帝室技芸員に任命された刀工「宮本包則」の生い立ちや功績、作刀した刀剣についてご紹介します。1890年(明治23年)旧宮内省が定めた「帝室技芸員制度」により任命された美術家である帝室技芸員には、刀工をはじめ、日本画家や彫刻家、染職、写真家などが存在し、主に日本美術・工芸の保護や制作に携わりました。そして1947年(昭和22年)に廃止されるまでは、任命されることは最高の栄誉と権威であったとされています。
1906年(明治39年)、月山貞一とともに刀匠として初めて帝室技芸員に認定された宮本包則(みやもとかねのり 本名:志賀彦)は、1830年(天保元年)、伯耆国(ほうきのくに)大柿(現:鳥取県倉吉市)に生まれました。
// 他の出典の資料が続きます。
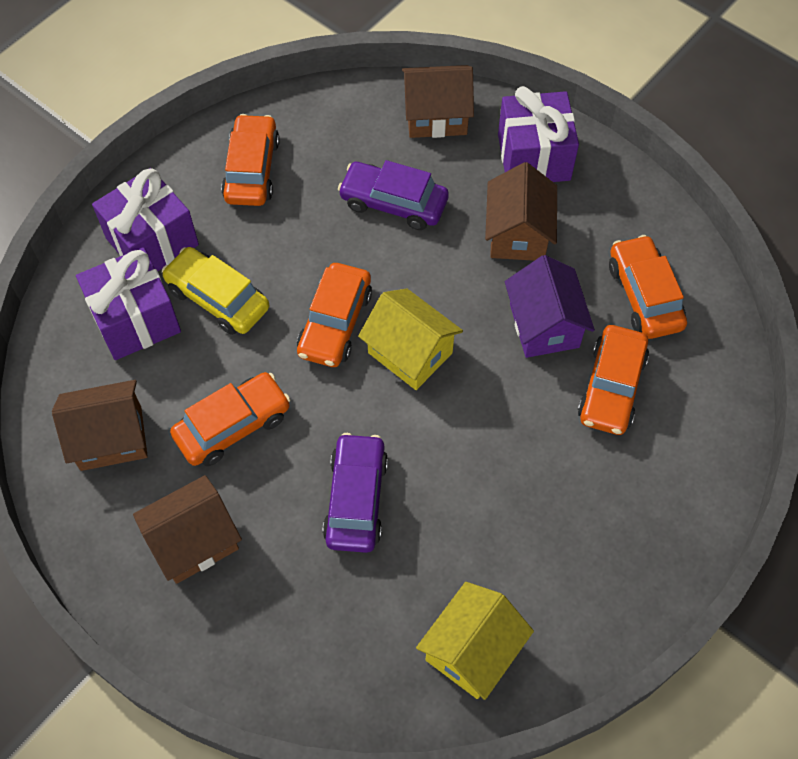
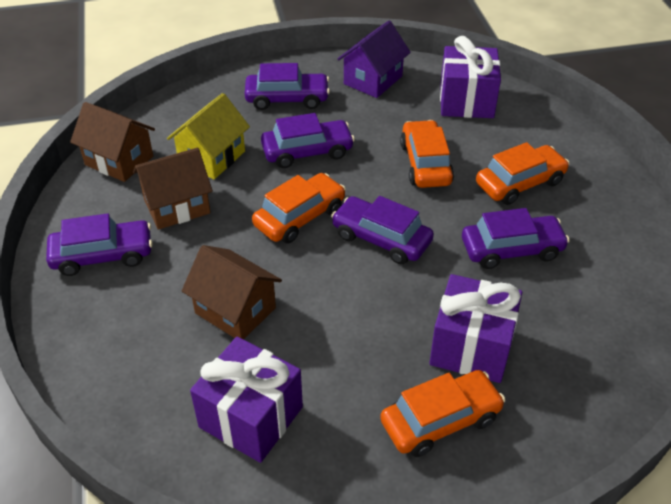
brown house: 4 -> 3
orange car: 5 -> 4
purple car: 2 -> 5
yellow car: 1 -> 0
yellow house: 2 -> 1

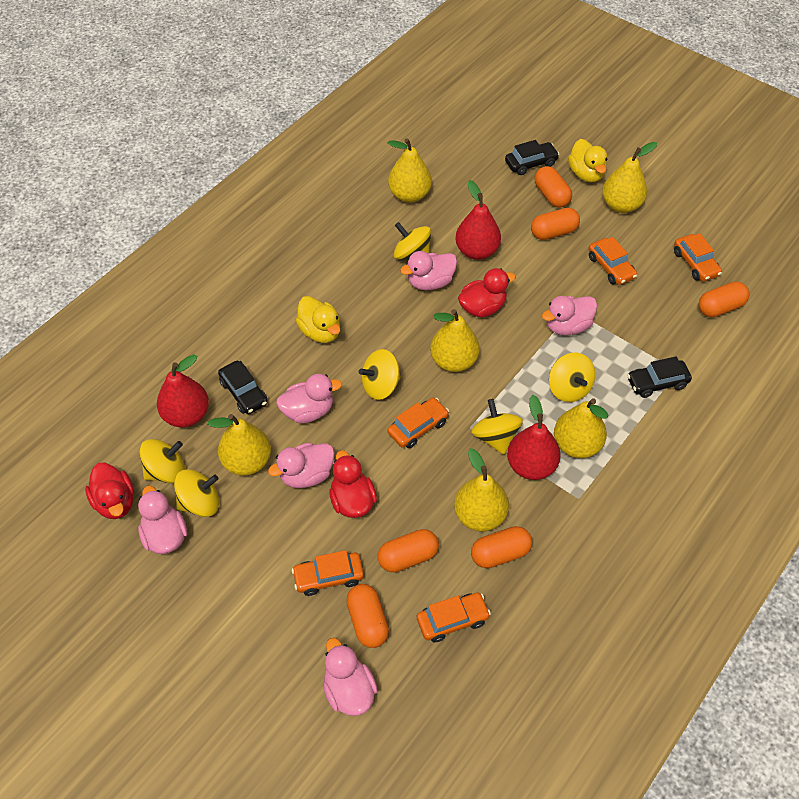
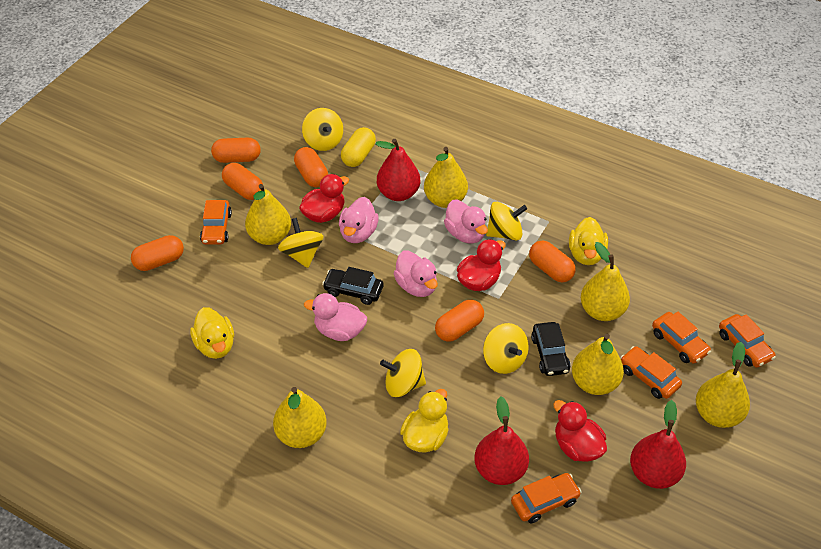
black car: 3 -> 2
pink duck: 6 -> 4
yellow capsule: 0 -> 1
yellow duck: 2 -> 3
yellow spinning top: 6 -> 5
志賀彦は幼少期より近所の刀匠の家を訪ねては、刀剣にまつわる話を聞くことを好みました。
1851年(嘉永4年)、22歳になった志賀彦は刀匠を志し、備前国長船(現:岡山県瀬戸内市)に赴き、刀匠「横山祐包」(よこやますけかね)の門下となります。祐包の下で備前伝の技法を修得した志賀彦は、師より「包」の名を授けられ「宮本包則」と名乗るようになります。
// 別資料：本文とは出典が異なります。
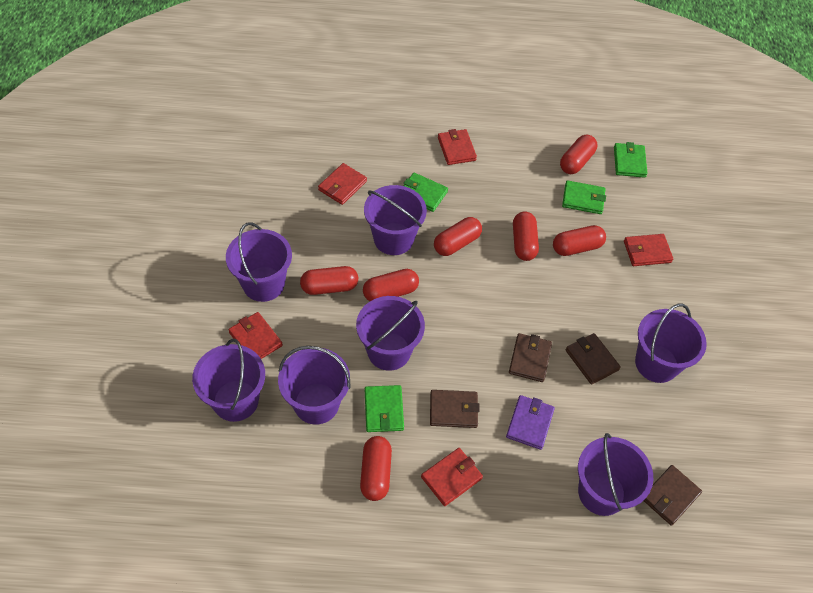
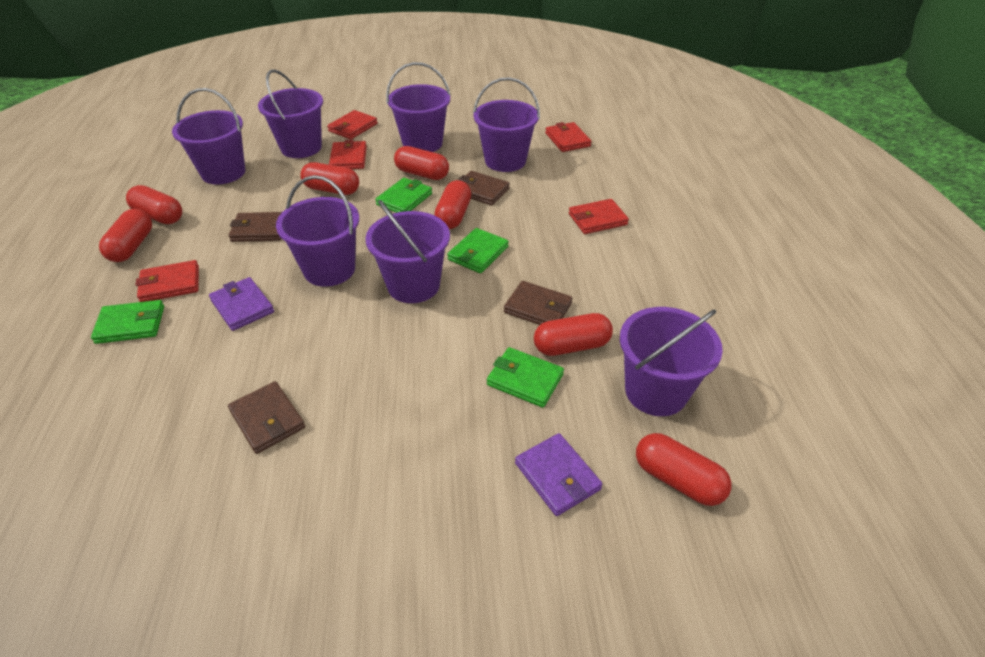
purple wallet: 1 -> 2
刀匠となった包則は、鳥取藩お抱え刀匠の職を経て、京都に鍛冶場を設け、尊王攘夷を掲げて討幕を志す志士達のために作刀を行いました。
そして、朝廷の重鎮であった有栖川宮熾仁親王(ありすがわのみやたるひとしんのう)から厚遇を受け、1867年(慶応3年)に能登守(のとのかみ)を受領。戊辰戦争に従軍したのち、明治天皇の即位のために作刀し、以降三代の天皇の守り刀を手掛け、1886年(明治19年)には伊勢神宮式年祭の宝刀を作刀するなど、1926年(大正15年)に97歳でこの世を去るまで、精力的に作刀活動を続けました。